The Shift Away From Instagram and Why It’s Happening
By Tim Elmore
I could hardly believe my ears. Six freshmen college students participated in a conversation I hosted informally on their campus. I brought up the popularity of Instagram accounts, and they immediately smiled, as if they had a secret they were keeping from me. When I asked why they were smiling, two of them chimed in, saying, “We’re no longer on Instagram.” This simple comment turned out to be a wider opinion. Most of those late teens were no longer posting on Instagram and were now mostly on TikTok and Snapchat.
This was news to me.
The Atlantic recently published an article about this move off Instagram. One article told the story of two New York subway commuters joking with each other, “Does she have Instagram? Does anyone? I don’t even have it on my phone anymore.”
Such is the trend of today’s emerging generation. Originally, high school and college students were on Facebook. Then, their parents and grandparents got on, and they got off, migrating mostly to Instagram. Now that adults and businesses are interacting and marketing on the site, Millennials and members of Generation Z are rejecting the commercialized and paternalized platform. As recently as two years ago, moving away from Instagram would have been unheard of. Now, it’s happening daily. In fact, a recent Piper Sandler survey found that of 14,500 teens surveyed across 47 states, only 20 percent named Instagram their favorite social media platform (TikTok came first, followed by Snapchat).
What’s Going On?
Just last year, The New York Times reported that Instagram was privately nervous about attracting and retaining the new young users that would sustain its long-term growth, not to mention capitalize on the growing spending potential they have.
Let’s break down why this move is occurring and what’s happening. Instagram is not likely on its deathbed, but its spiral downward from “cool” to “cringe” represents a sea of change in the social media ecosystem. Here are some thoughts that inform our leadership.
When and Why a Social Media Platform Gets Popular
1. Young users want authenticity over performance.
At first, almost every new social media app begins as a place to connect with friends and family. Remember the early days of Facebook? Unfortunately, over time, social media platforms evolve into places to perform instead of connect. We post so we can get views, likes and shares. So, we post more outrageous photos or videos. People sense the shift, realizing the information isn’t real—it’s a show. If you want to attract young people, you must work to remain authentic. The content and vibe must feel genuine and personal, not driven by algorithms, technological prompts or selfish motivations.
2. Young users want you to communicate, not monetize.
The moment a social media platform crosses a line, allowing stakeholders to monetize it, they usually begin their spiral downward as young users begin exiting.

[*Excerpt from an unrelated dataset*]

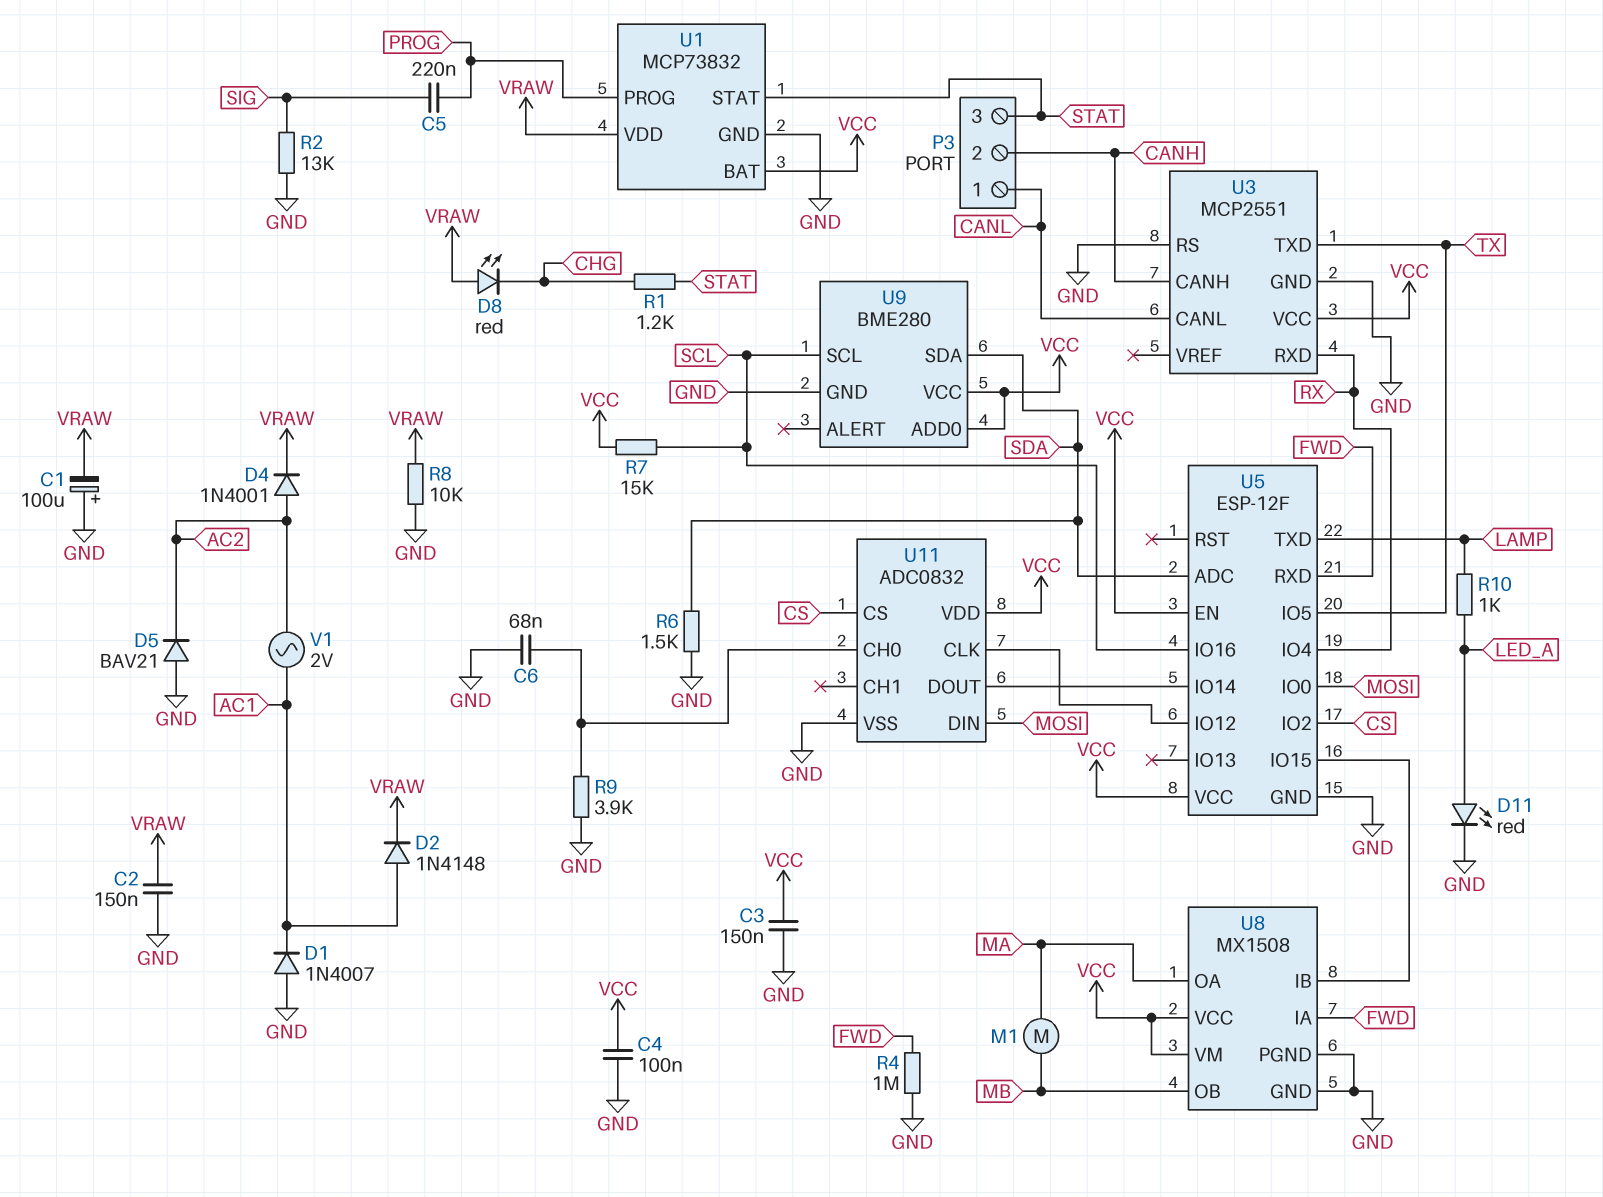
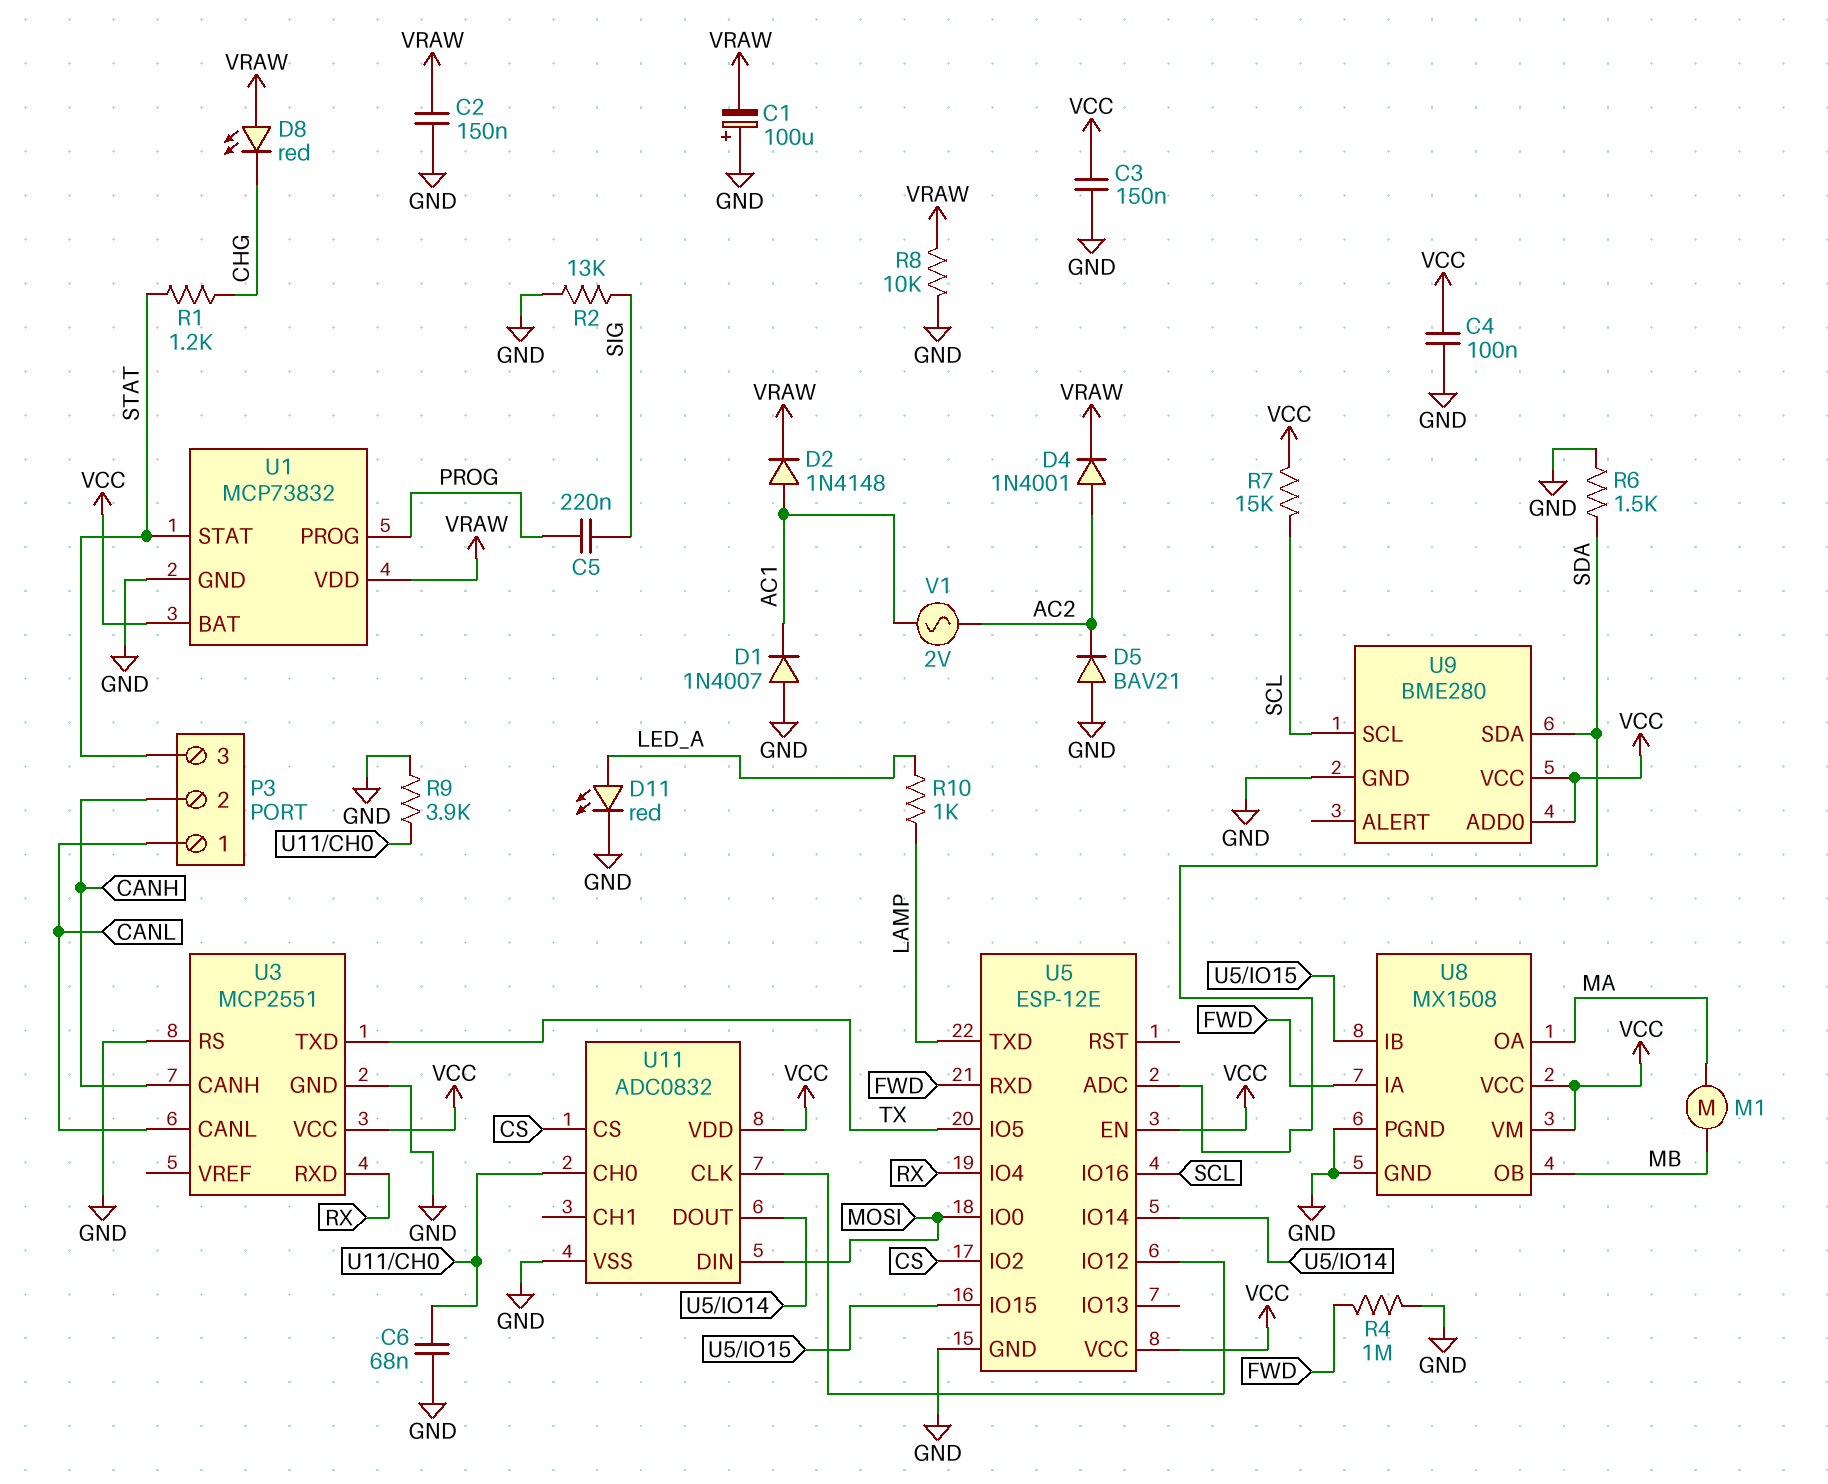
U5: ESP-12F -> ESP-12E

Think television. People walk away during commercials. The Atlantic reports, “Lavish brand deals, in which an influencer promotes a brand’s product to their audience for a fee, have been known to pay anywhere from $100 to $10,000 per post, depending on the size of the creator’s following and their engagement. Now Tilghman, who became an Instagram influencer in 2015 and at one point had close to 400,000 followers, says she’s seen her rate go down by 80 percent over the past five years. The market’s just oversaturated.”
3. Young users want engagement, not transactions.

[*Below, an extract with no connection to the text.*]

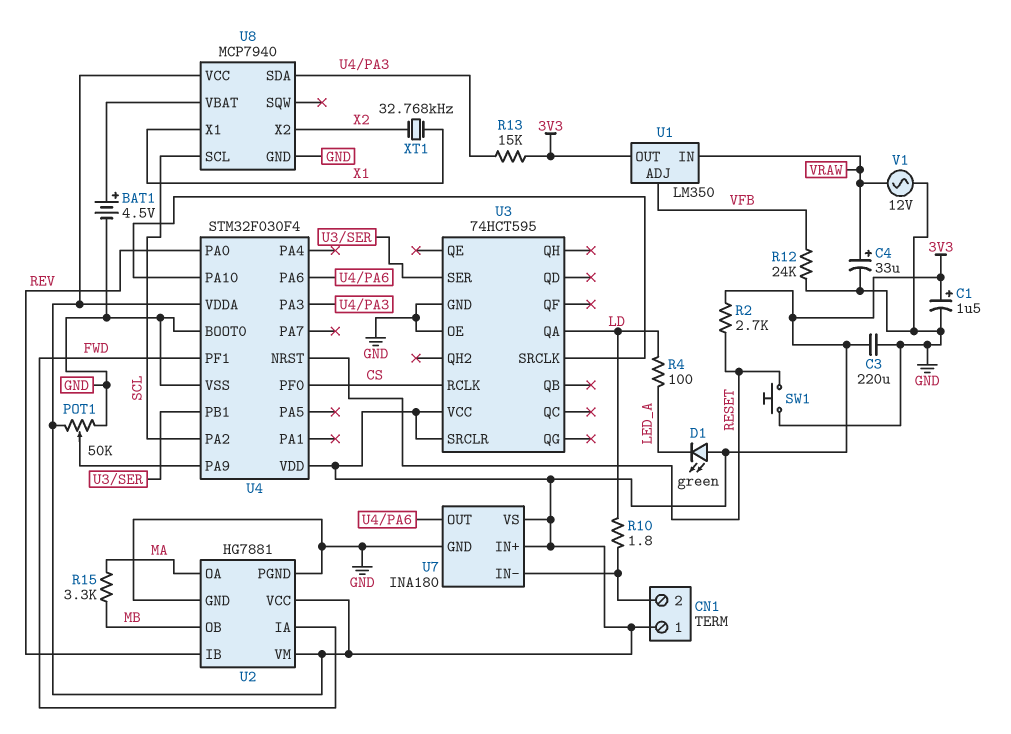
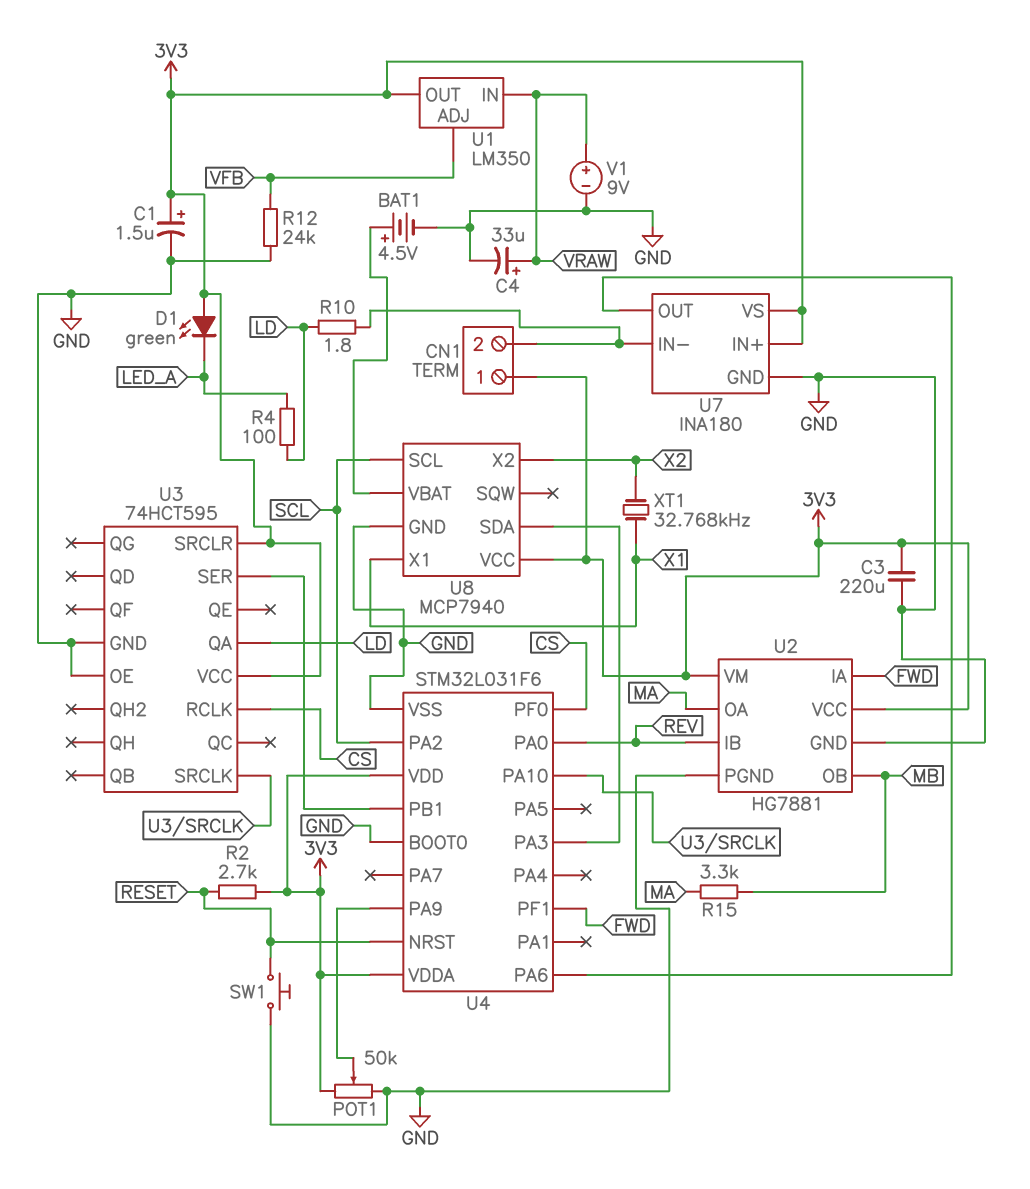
R13: 15k (3V3, U4/PA3) -> none
U4: STM32F030F4 -> STM32L031F6
V1: AC 12V (GND, VRAW) -> 9V (plus VRAW, minus GND)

This is not just an Instagram problem. Facebook and Snapchat are also suffering, not to mention Twitter. Any time users begin to expect the exchange online to be merely transactional, the entire tone changes and the level of engagement declines. Some social media influencers commented on this reality. Many of them admit if they were to really engage with people personally—not to promote something—it would require them to get a private, personal account. Hmmm. Interesting. The reason most of their followers began following such influencers was that they felt the original account was a personal one. But life changes. Now, the platform is in charge; artificial intelligence dictates behavior.
One more thought. What I’ve just discussed about Instagram is also true about our interactions with young people face to face. They long for personal, genuine contact with others. They don’t always know how to initiate that, but it’s the desire of their heart. Let’s launch this for them.